The works of the two Chinese artists are hung with drawings by Australian artists such as David Fairbairn, Viola Dominello, Rae Bolotin and Ambrose Reisch. This juxtaposition of diverse practices and traditions works surprisingly well, underlining the liveliness and inventiveness of contemporary drawing practice and also creating interesting points of connection. It is interesting in this context to see the drawings of sculptor Rae Bolotin. In works such as Night the Maker of Deceits her sinuous looping line also evokes ink calligraphy. David Fairbairn’s very beautiful studies based on his observations of works by European masters such as Grunewald, Goya and Rembrandt are a reminder of the important place of drawing in both eastern and western traditions. In amongst the dark, dramatic drawings of Fairbairn and the moody charcoal chiaroscuro of Ambrose Reisch, the sense of weightlessness and of the fragility of human connections in Gao Ping’s work provides a counterpoint – a very different sensibility and a most distinctive artistic voice.

Gao Ping, ‘Still Life – Fans’, 2011, Chinese ink on rice paper, 45 x 36 cm, image reproduced courtesy of the artist, Stella Downer Fine Art and China Art Projects.

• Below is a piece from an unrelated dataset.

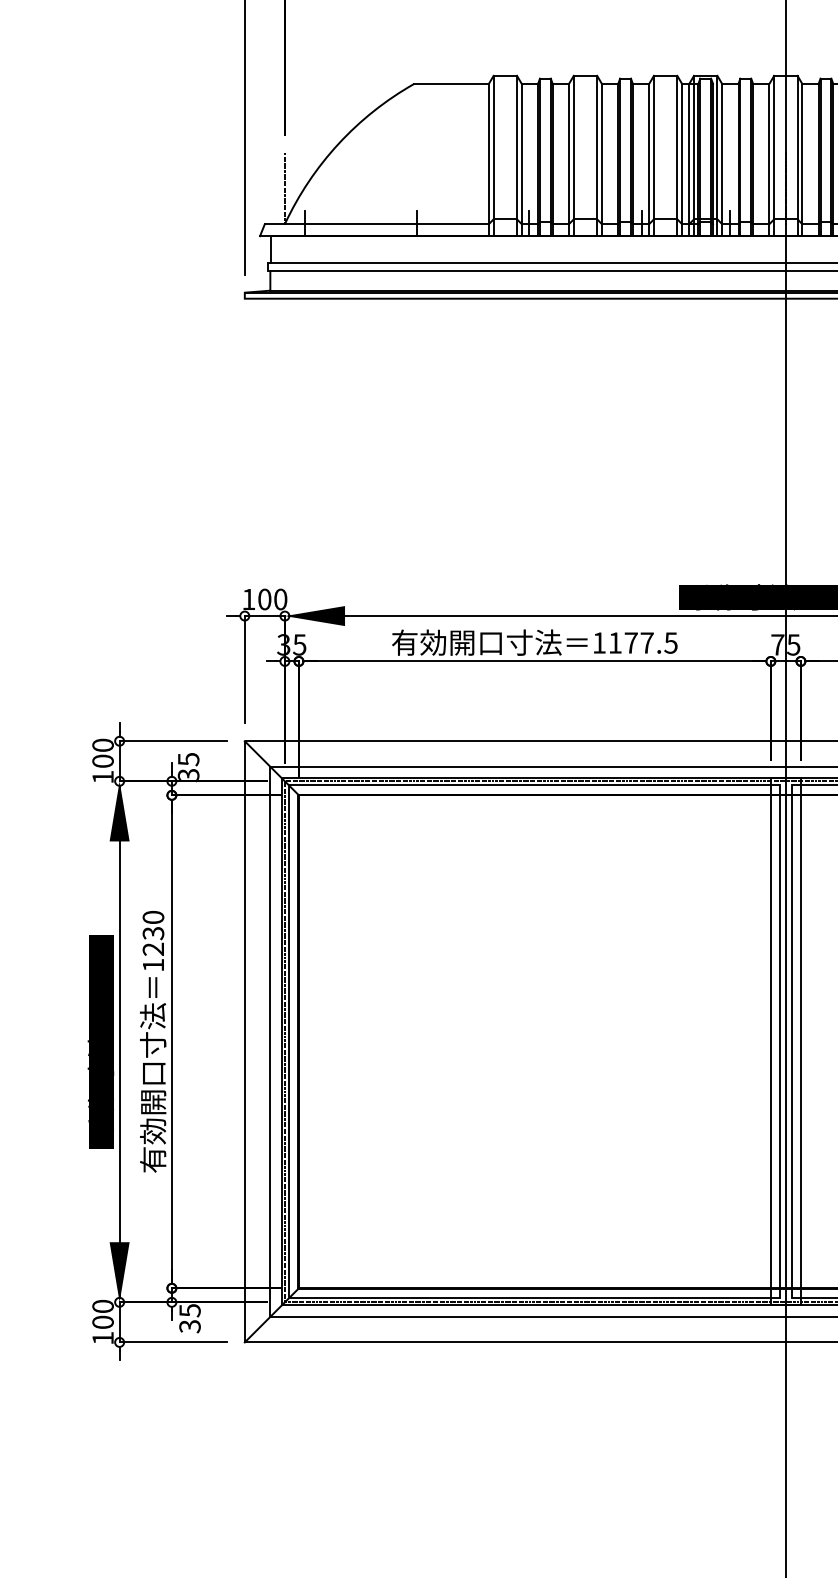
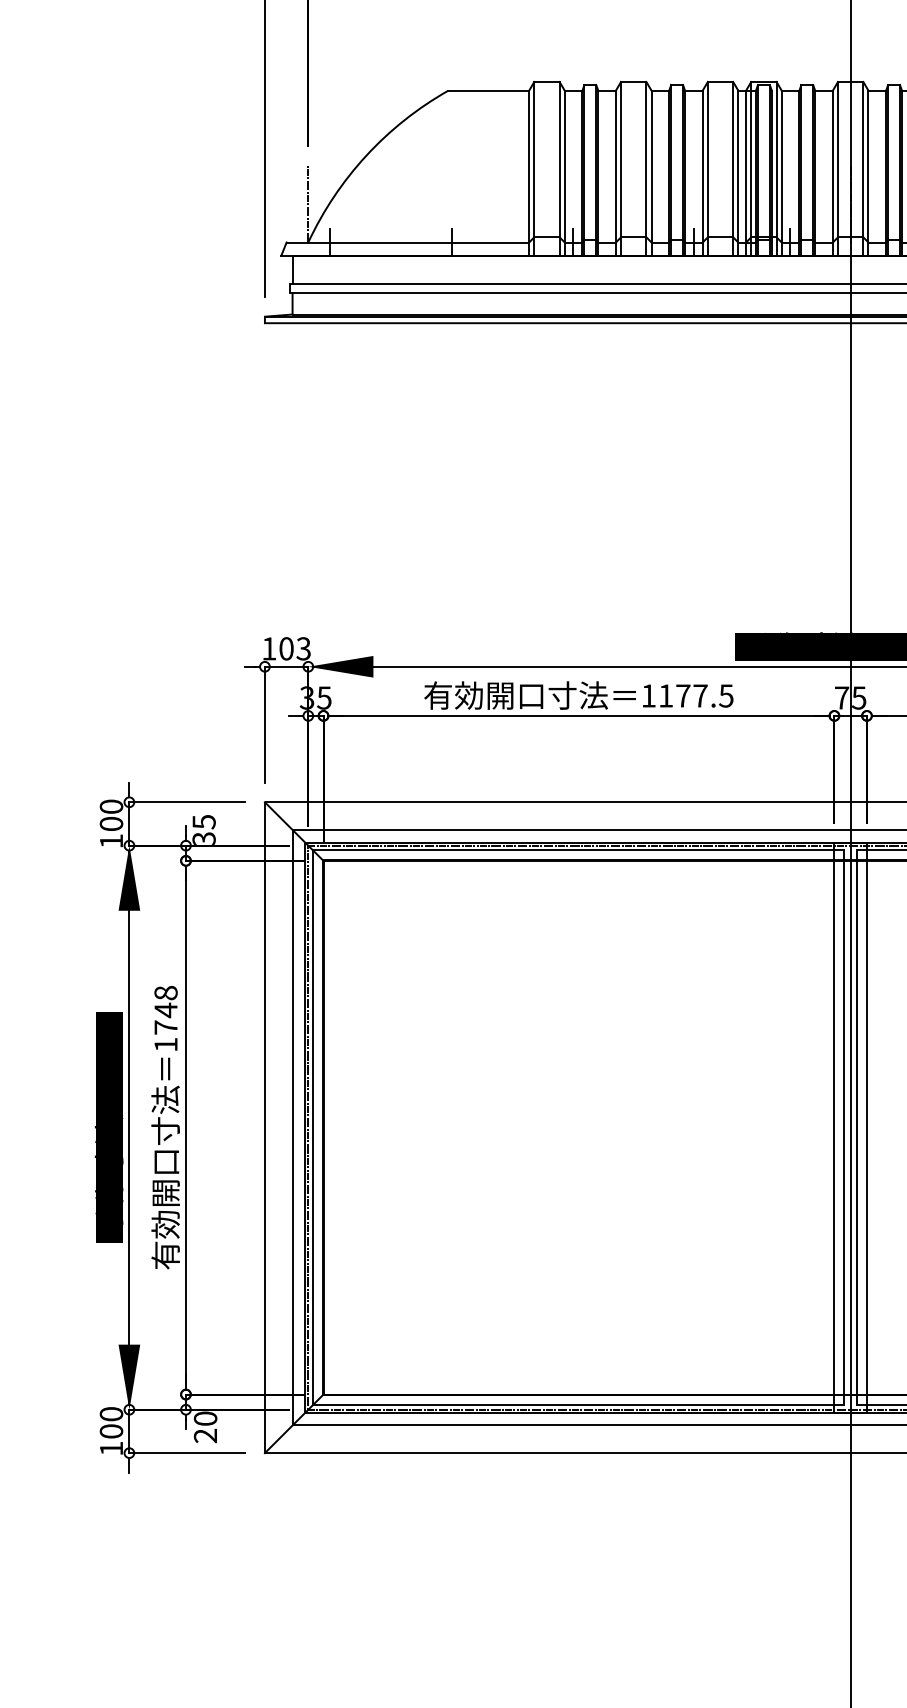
text: (280, 599) -> (303, 648), 100 -> 103
text: (152, 933) -> (165, 1010), 1230 -> 1748
text: (189, 1318) -> (205, 1427), 35 -> 20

Tiny things are sometimes more important than the large and obvious, she says, and indeed in the four works in ‘The Drawing Room’, these “tiny things” – four slightly sagging wonky chairs and a footstool lined up in a row like a family portrait, 2 electric fans, a solitary figure – suggest they are part of an ongoing narrative. In ‘Still Life – Girls’, each of the 4 minute figures possesses their own undeniable sense of self, from the overtly sexy figure in black stockings, the exhausted one lying slumped flat on her back, to the two whose softly blurred outlines turn away from us. I wonder aloud if all these works, both those containing human figures and those focused on inanimate objects, are in some way a representation of the artist herself, an on-going self- portrait series. She laughs, but does not deny it.